De forma geral, os veículos militares que passaram pela capital se dividem em três grandes grupos: os "tanques", os veículos blindados de transporte de pessoal (conhecidos pela sigla VBTP) e os lançadores de mísseis.
Os veículos que tinham um canhão no topo são os modelos SK-105 Kürassier, que começaram a ser produzidos na Áustria a partir dos anos 1970.
Aqui vale uma pequena ressalva: a palavra "tanque" não é tecnicamente correta.
"Esses veículos são chamados de tanques porque na época da Primeira Guerra Mundial os britânicos desenvolveram esse tipo de viatura e não queriam que os alemães soubessem", contextualiza João Marcelo Dalla Costa, especialista em veículos blindados e ex-professor da Escola de Comando e Estado-Maior do Exército.
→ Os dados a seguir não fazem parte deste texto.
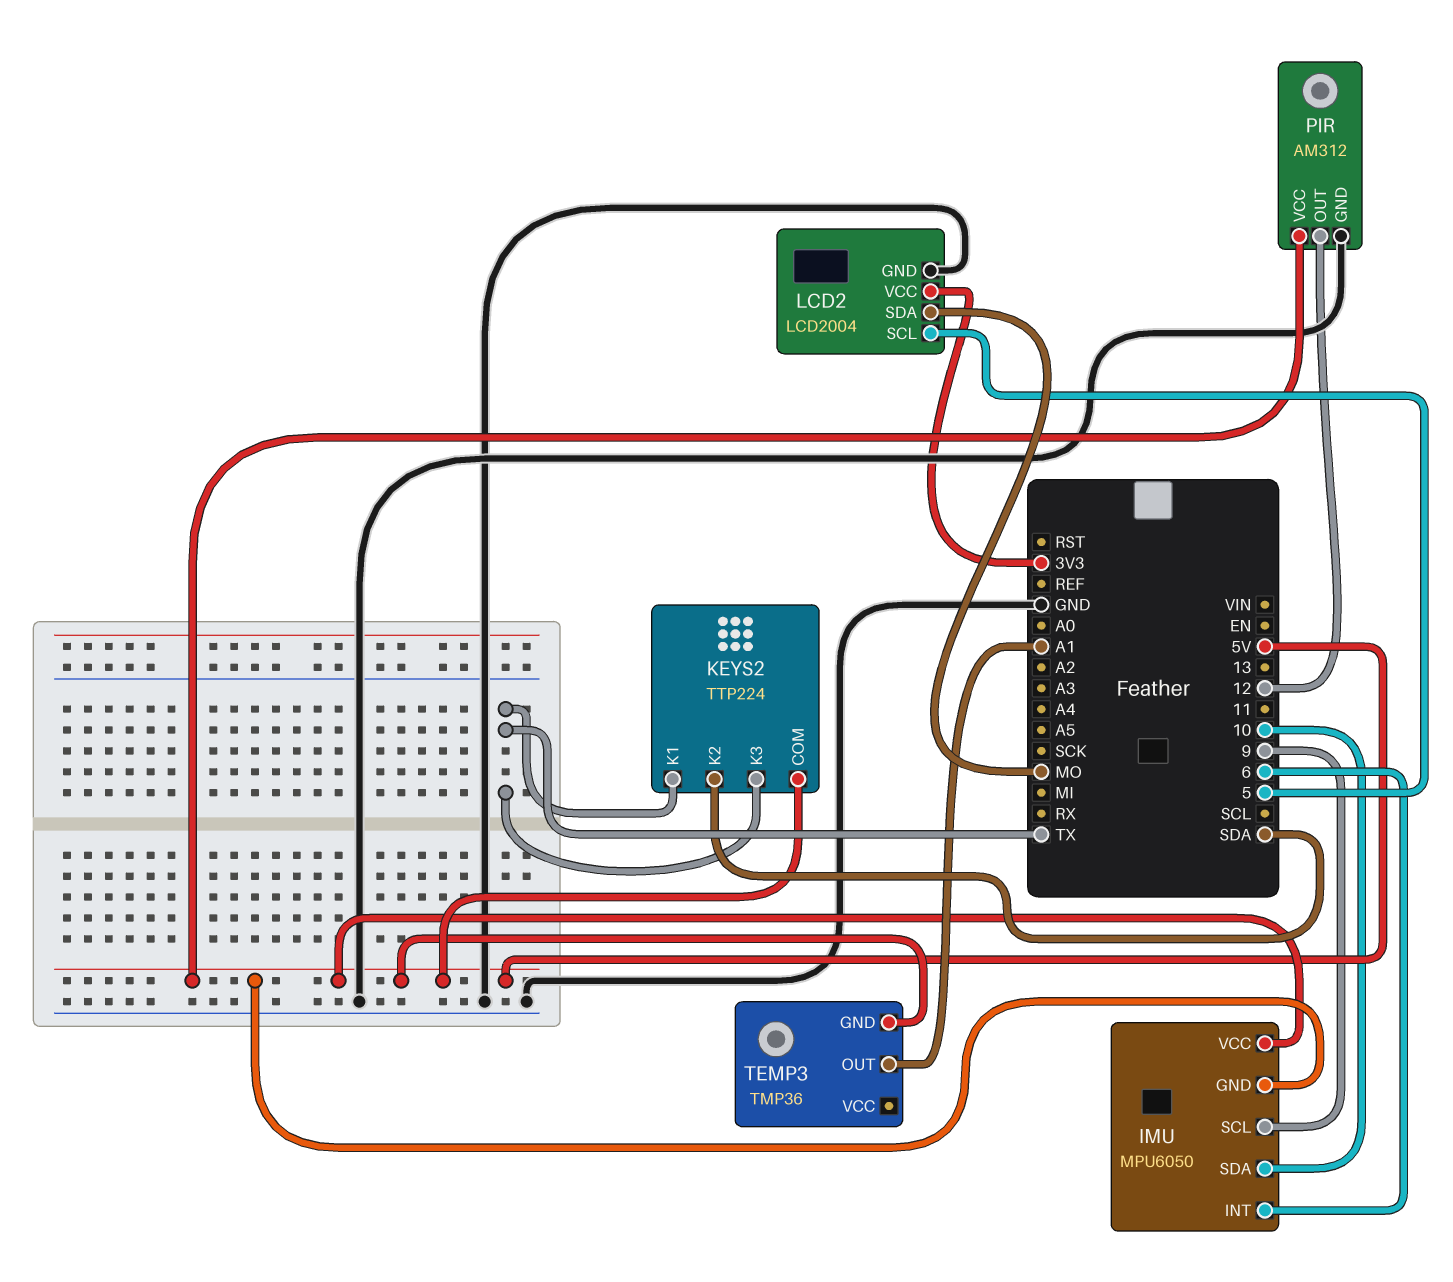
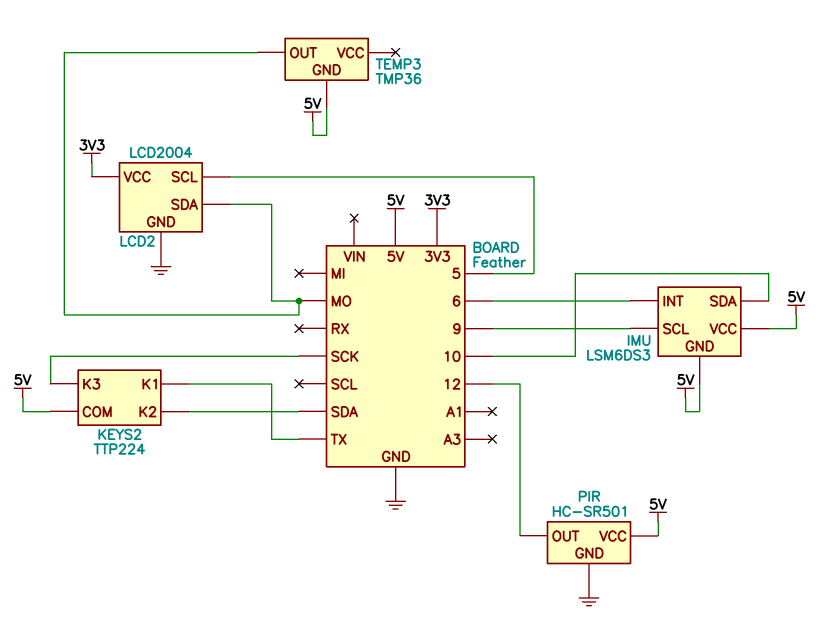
IMU: MPU6050 -> LSM6DS3
KEYS2 pin K3: TX -> SCK
PIR: AM312 -> HC-SR501
TEMP3 pin OUT: A1 -> MO

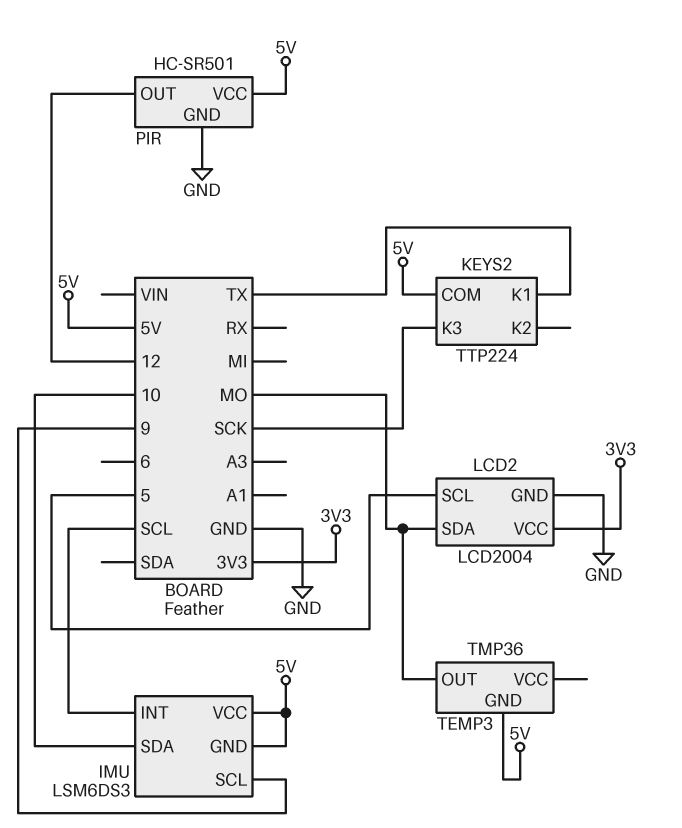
IMU pin INT: 6 -> SCL
KEYS2 pin K2: SDA -> none

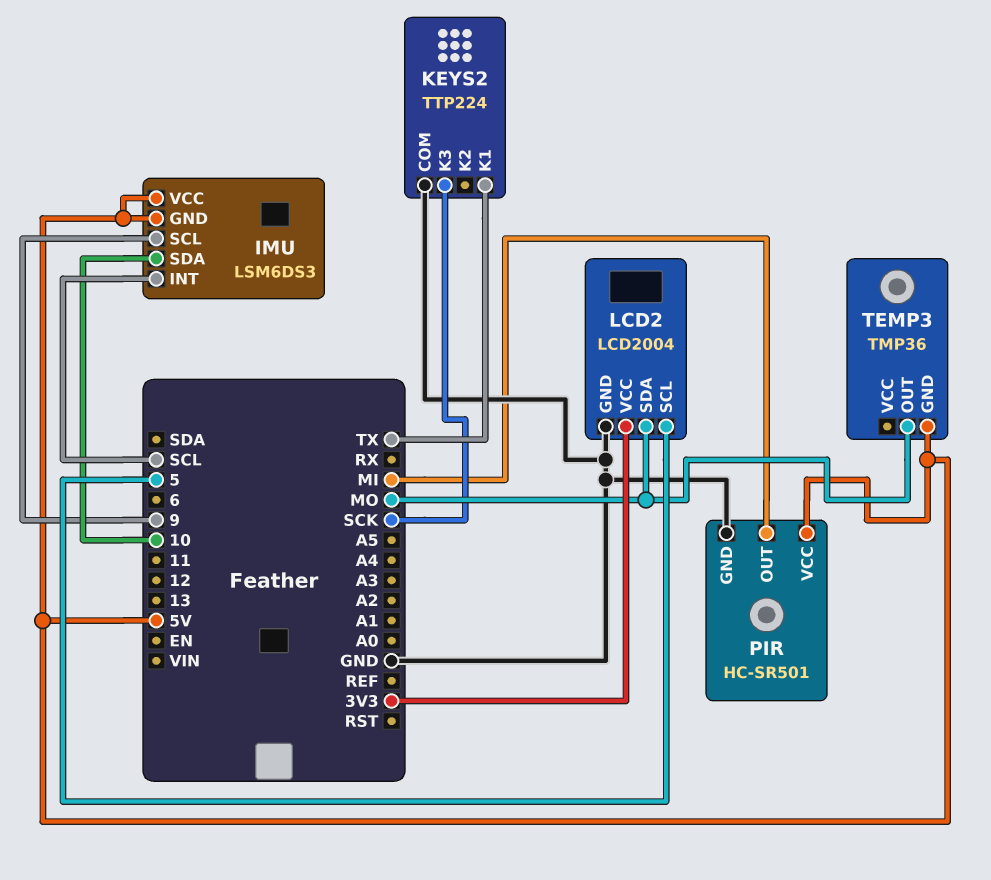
KEYS2 pin COM: 5V -> GND
PIR pin OUT: 12 -> MI

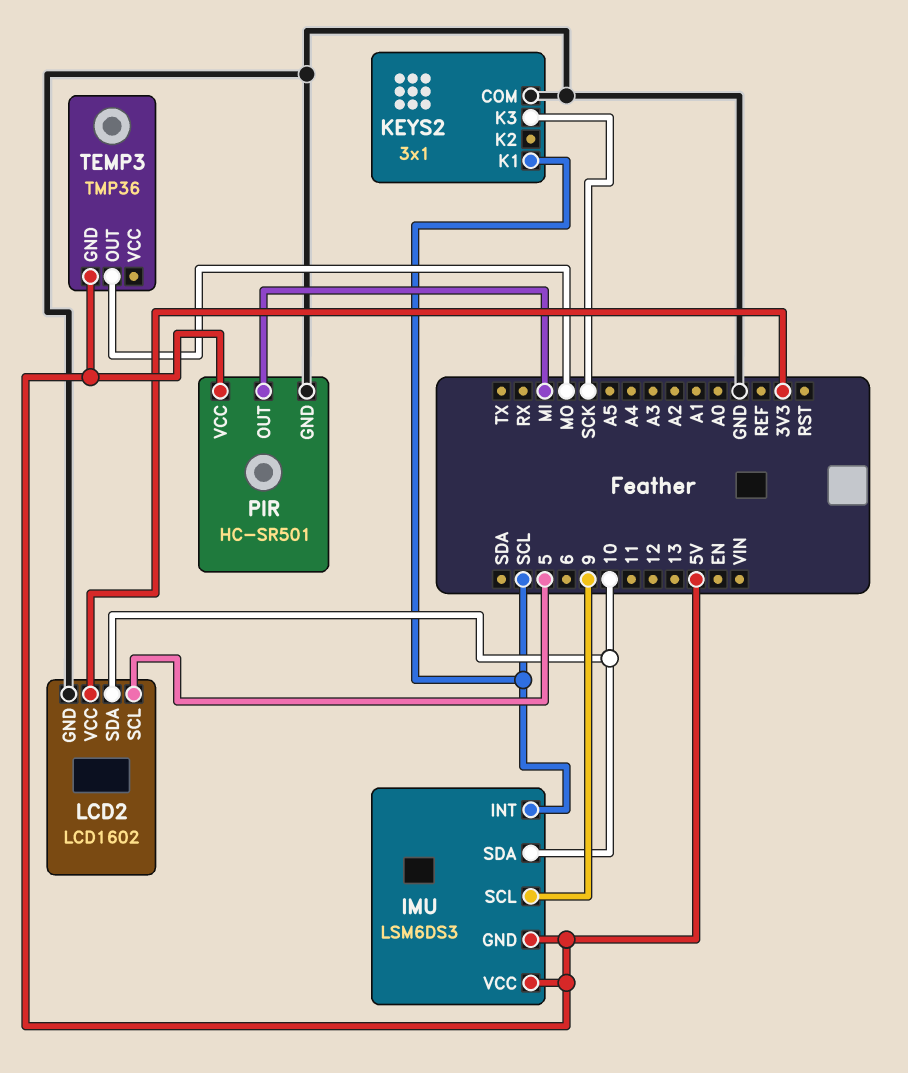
KEYS2: TTP224 -> 3x1
KEYS2 pin K1: TX -> SCL
LCD2: LCD2004 -> LCD1602
LCD2 pin SDA: MO -> 10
"Daí eles diziam que iam entregar 50 tanques de lavar roupa em tal local, quando na verdade estavam falando de veículos blindados de combate", completa.
Os SK-105 Kürassier são usados no Brasil exclusivamente pelo Corpo de Fuzileiros Navais, uma das forças que integram a Marinha e que vão participar dos treinamentos de um exercício militar, a Operação Formosa, ao longo dos próximos dias.
As Forças Armadas compraram 17 unidades no final dos anos 1990, e elas chegaram ao país a partir de 2001.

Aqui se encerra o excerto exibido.